France | France, Conseil d'État, 2ème - 7ème chambres réunies, 12 juillet 2017, 399953


Vu la procédure suivante :

Par une requête, un mémoire complémentaire et un mémoire en réplique, enregistrés les 20 mai, 17 août 2016 et le 10 avril 2017 au secrétariat du contentieux du Conseil d'Etat, la société CFTA demande au Conseil d'Etat :

1°) d'annuler pour excès de pouvoir les articles 17 à 22 du décret du 17 mars 2016 relatif à l'organisation du transport ferroviaire de voyageurs et portant diverses dispositions relatives à la gestion financière et comptable de SNCF Mobilités ;

2°) le cas échéant, de surseoir à statuer et de saisir la Cou

r de justice de l'Union européenne d'une question préjudicielle relative à la portée des...

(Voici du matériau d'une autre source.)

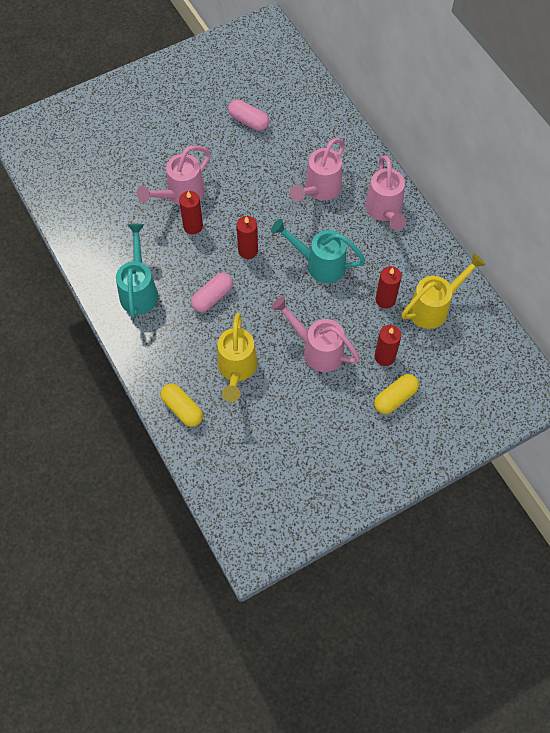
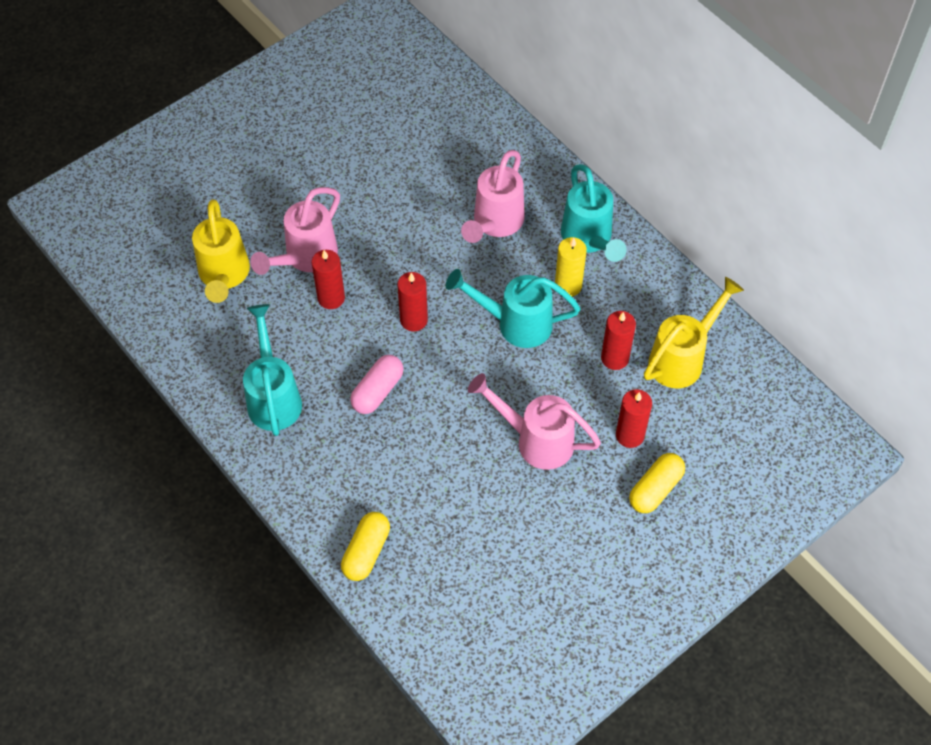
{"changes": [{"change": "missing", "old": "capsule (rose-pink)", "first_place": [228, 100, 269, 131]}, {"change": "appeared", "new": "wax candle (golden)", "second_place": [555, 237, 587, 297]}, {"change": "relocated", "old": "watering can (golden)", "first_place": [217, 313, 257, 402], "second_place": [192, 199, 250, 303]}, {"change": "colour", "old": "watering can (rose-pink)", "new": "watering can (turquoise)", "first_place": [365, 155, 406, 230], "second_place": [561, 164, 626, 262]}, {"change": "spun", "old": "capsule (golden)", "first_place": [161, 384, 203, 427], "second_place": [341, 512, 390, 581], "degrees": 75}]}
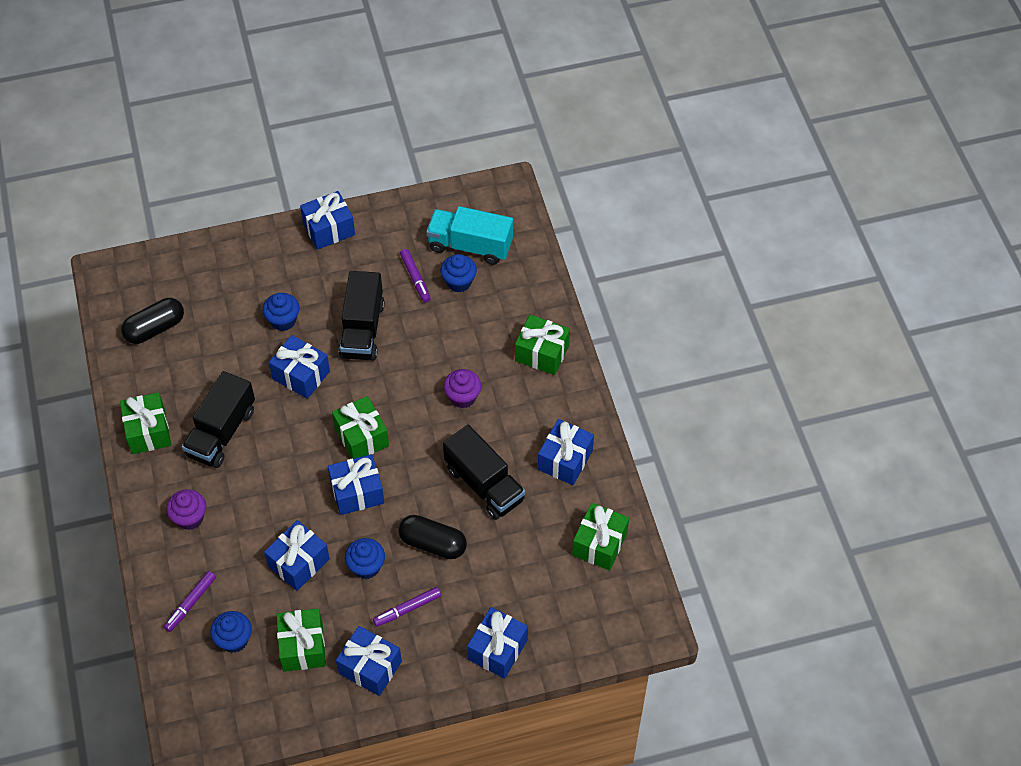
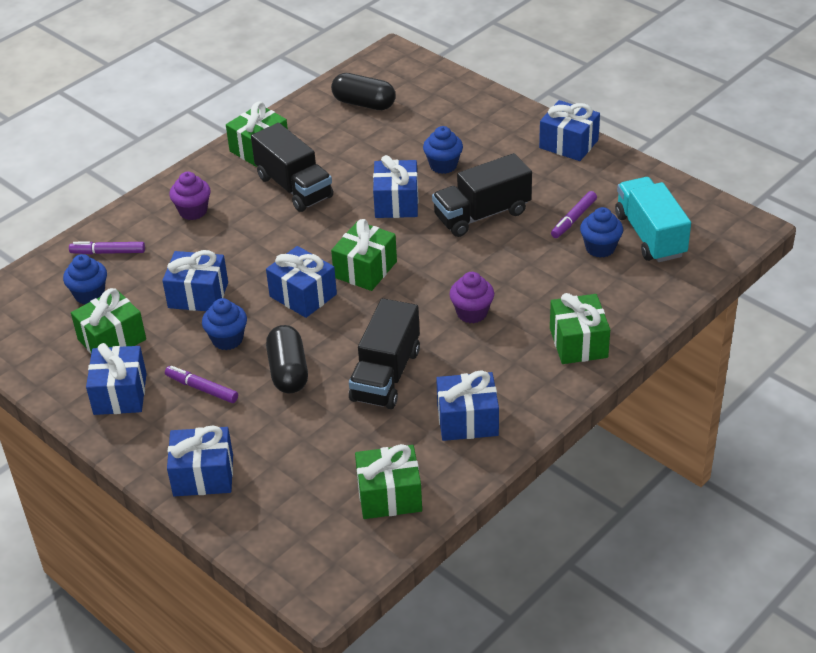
{"changes": [{"change": "spun", "old": "lorry (black)", "first_place": [182, 371, 255, 468], "second_place": [251, 123, 333, 212], "degrees": -120}]}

Vu la procédure suivante :

Par une requête, un mémoire complémentaire et un mémoire en réplique, enregistrés les 20 mai, 17 août 2016 et le 10 avril 2017 au secrétariat du contentieux du Conseil d'Etat, la société CFTA demande au Conseil d'Etat :

1°) d'annuler pour excès de pouvoir les articles 17 à 22 du décret du 17 mars 2016 relatif à l'organisation du transport ferroviaire de voyageurs et portant diverses dispositions relatives à la gestion financière et comptable de SNCF Mobilités ;

2°) le cas échéant, de surseoir à statuer et de saisir la Cour de justice de l'Union européenne d'une question préjudicielle relative à la portée des dispositions des articles 5 et 8 du règlement (CE) n° 1370/2007 du Parlement européen et du Conseil du 23 octobre 2007 relatif aux services publics de transport de voyageurs par chemin de fer et par route ;

3°) de mettre à la charge de l'Etat la somme de 10 000 euros au titre de l'article L. 761-1 du code de justice administrative.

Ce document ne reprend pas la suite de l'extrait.